En lo musical, me influenciaron la canción mediterránea, los ritmos latinos y la orquestación cinematográfica. En lo no musical, las influencias más fuertes fueron la memoria, los viajes y las relaciones humanas: esos momentos en los que las máscaras caen y la realidad se revela sin filtros. El cine, la poesía y los lugares donde la fragilidad se convierte en fortaleza me inspiran profundamente.
En la canción aparecen sonoridades latinas. Teniendo en
cuenta tu origen italiano, ¿sentís una conexión particular con ellas o
surgieron principalmente como una forma de experimentación?
Siento una conexión natural con las sonoridades latinas. El sur de Italia comparte una raíz emocional y rítmica común con las culturas latinas: el sol, la sombra, la pasión, la nostalgia. No fue un experimento; se sintió como volver a algo ancestral. Esos sonidos surgieron de manera natural porque forman parte de mi vocabulario emocional.
Hablemos un poco de la producción del videoclip. ¿Hay
alguna experiencia del rodaje que te gustaría compartir?
El video se filmó desde un enfoque íntimo, casi confesional. Uno de los momentos más intensos fue grabar solo en calles vacías, a altas horas de la noche. No había actuación, solo presencia. Recuerdo un momento de silencio entre tomas en el que todo parecía suspendido, y ese silencio terminó definiendo el clima de todo el video.
¿Cómo fue para vos el 21Uniradio Tour 2025?
El 21Uniradio Tour 2025 fue profundamente significativo. No se trató solo de promoción, sino de diálogo. Hablar directamente con las radios universitarias permitió conversaciones reales, escuchas atentas y una curiosidad genuina. Me recordó por qué hago música: para conectar, no para gritar.

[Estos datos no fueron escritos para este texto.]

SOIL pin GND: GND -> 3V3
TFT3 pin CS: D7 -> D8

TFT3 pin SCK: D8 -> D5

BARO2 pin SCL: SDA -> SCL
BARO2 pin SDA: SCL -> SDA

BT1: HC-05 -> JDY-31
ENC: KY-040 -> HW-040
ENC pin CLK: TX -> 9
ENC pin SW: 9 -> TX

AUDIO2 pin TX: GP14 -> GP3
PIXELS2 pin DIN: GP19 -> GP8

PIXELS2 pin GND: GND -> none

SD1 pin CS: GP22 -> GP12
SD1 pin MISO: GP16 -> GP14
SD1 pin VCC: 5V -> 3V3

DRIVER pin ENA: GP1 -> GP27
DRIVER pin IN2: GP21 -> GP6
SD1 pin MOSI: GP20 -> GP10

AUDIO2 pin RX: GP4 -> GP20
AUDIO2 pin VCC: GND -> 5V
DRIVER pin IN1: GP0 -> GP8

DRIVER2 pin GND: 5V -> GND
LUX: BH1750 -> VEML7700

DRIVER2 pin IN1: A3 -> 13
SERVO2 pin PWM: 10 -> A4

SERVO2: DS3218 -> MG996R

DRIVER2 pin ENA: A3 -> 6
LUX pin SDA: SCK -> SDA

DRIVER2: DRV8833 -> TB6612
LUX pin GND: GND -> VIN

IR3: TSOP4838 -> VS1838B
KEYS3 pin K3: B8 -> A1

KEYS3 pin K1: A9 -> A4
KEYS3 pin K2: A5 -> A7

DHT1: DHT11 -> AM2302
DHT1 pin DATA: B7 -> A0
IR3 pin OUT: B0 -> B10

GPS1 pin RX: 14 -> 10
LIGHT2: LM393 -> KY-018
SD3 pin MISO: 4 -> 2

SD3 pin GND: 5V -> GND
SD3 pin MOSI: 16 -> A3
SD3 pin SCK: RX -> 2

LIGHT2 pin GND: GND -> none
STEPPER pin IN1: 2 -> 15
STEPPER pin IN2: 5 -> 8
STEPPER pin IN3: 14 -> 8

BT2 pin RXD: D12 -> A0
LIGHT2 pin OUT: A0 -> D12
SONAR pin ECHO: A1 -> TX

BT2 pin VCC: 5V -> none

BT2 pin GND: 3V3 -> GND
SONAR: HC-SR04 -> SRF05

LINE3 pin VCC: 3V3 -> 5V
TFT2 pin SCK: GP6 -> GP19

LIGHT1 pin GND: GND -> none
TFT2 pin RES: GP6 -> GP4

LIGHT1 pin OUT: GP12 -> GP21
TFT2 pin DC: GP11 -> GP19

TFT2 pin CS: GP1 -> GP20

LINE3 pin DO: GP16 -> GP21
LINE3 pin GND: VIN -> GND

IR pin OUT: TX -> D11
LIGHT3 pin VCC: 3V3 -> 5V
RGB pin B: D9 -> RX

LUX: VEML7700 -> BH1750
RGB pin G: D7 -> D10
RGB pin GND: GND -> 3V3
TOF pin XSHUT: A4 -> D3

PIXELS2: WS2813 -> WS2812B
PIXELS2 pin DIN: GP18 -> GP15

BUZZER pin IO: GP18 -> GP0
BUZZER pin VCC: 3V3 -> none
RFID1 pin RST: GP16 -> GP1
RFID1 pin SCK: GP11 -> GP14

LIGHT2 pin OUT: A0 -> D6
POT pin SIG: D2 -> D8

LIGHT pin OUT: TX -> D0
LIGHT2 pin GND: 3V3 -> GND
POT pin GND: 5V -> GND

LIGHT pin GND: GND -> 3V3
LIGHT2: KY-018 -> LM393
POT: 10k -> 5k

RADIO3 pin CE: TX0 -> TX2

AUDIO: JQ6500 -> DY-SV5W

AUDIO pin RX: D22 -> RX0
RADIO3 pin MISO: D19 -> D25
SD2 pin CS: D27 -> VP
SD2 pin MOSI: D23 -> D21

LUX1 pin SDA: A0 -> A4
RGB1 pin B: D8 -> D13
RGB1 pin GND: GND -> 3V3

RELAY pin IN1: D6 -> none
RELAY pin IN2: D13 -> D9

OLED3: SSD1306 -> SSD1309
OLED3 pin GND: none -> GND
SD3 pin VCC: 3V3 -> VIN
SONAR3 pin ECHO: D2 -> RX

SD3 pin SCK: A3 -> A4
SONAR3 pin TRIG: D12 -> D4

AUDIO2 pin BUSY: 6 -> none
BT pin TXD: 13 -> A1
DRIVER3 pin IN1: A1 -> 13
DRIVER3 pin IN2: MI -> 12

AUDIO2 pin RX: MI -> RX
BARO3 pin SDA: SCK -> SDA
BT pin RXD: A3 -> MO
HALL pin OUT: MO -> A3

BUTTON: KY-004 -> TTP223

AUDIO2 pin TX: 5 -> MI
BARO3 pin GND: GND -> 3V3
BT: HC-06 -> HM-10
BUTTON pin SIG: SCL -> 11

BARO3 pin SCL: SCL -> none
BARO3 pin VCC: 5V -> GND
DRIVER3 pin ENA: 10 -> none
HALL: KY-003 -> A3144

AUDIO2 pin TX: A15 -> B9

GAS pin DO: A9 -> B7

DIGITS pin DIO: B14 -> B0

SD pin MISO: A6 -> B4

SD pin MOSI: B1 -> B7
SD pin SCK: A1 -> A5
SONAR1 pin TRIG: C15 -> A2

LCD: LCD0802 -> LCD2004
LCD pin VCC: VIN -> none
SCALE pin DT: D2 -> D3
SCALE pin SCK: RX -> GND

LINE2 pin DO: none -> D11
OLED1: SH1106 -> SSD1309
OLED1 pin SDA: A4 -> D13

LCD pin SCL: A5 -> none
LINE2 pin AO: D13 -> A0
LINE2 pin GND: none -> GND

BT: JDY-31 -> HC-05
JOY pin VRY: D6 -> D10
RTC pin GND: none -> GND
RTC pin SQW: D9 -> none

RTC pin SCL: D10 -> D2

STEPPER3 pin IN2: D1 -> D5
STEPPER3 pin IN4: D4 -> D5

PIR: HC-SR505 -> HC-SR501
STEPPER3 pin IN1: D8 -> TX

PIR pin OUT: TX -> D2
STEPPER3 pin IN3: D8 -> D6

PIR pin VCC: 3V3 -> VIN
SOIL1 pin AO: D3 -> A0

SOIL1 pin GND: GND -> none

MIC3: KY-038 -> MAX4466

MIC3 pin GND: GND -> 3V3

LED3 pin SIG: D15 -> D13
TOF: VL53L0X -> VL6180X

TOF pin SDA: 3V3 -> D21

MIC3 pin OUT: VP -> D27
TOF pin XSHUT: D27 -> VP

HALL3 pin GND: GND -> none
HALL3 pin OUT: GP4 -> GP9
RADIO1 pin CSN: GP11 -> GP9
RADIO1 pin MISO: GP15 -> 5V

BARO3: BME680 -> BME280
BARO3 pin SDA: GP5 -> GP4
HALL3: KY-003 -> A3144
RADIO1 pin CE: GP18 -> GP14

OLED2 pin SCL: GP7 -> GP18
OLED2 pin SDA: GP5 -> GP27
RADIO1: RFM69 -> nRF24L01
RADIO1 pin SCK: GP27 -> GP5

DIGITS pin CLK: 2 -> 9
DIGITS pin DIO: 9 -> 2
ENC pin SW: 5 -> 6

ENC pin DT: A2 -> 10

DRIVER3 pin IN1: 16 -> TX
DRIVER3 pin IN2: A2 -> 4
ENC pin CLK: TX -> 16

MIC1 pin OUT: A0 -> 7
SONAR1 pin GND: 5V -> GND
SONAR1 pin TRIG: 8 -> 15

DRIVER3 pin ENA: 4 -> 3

¿Estás planeando más fechas u otra gira para lo que queda
del año?
Sí, actualmente estoy trabajando en nuevas fechas y posibles colaboraciones internacionales. Prefiero tomarme el tiempo y elegir contextos que permitan que la música respire de la manera adecuada. Mi objetivo no es la cantidad, sino la profundidad: llevar estas canciones a lugares donde realmente puedan resonar.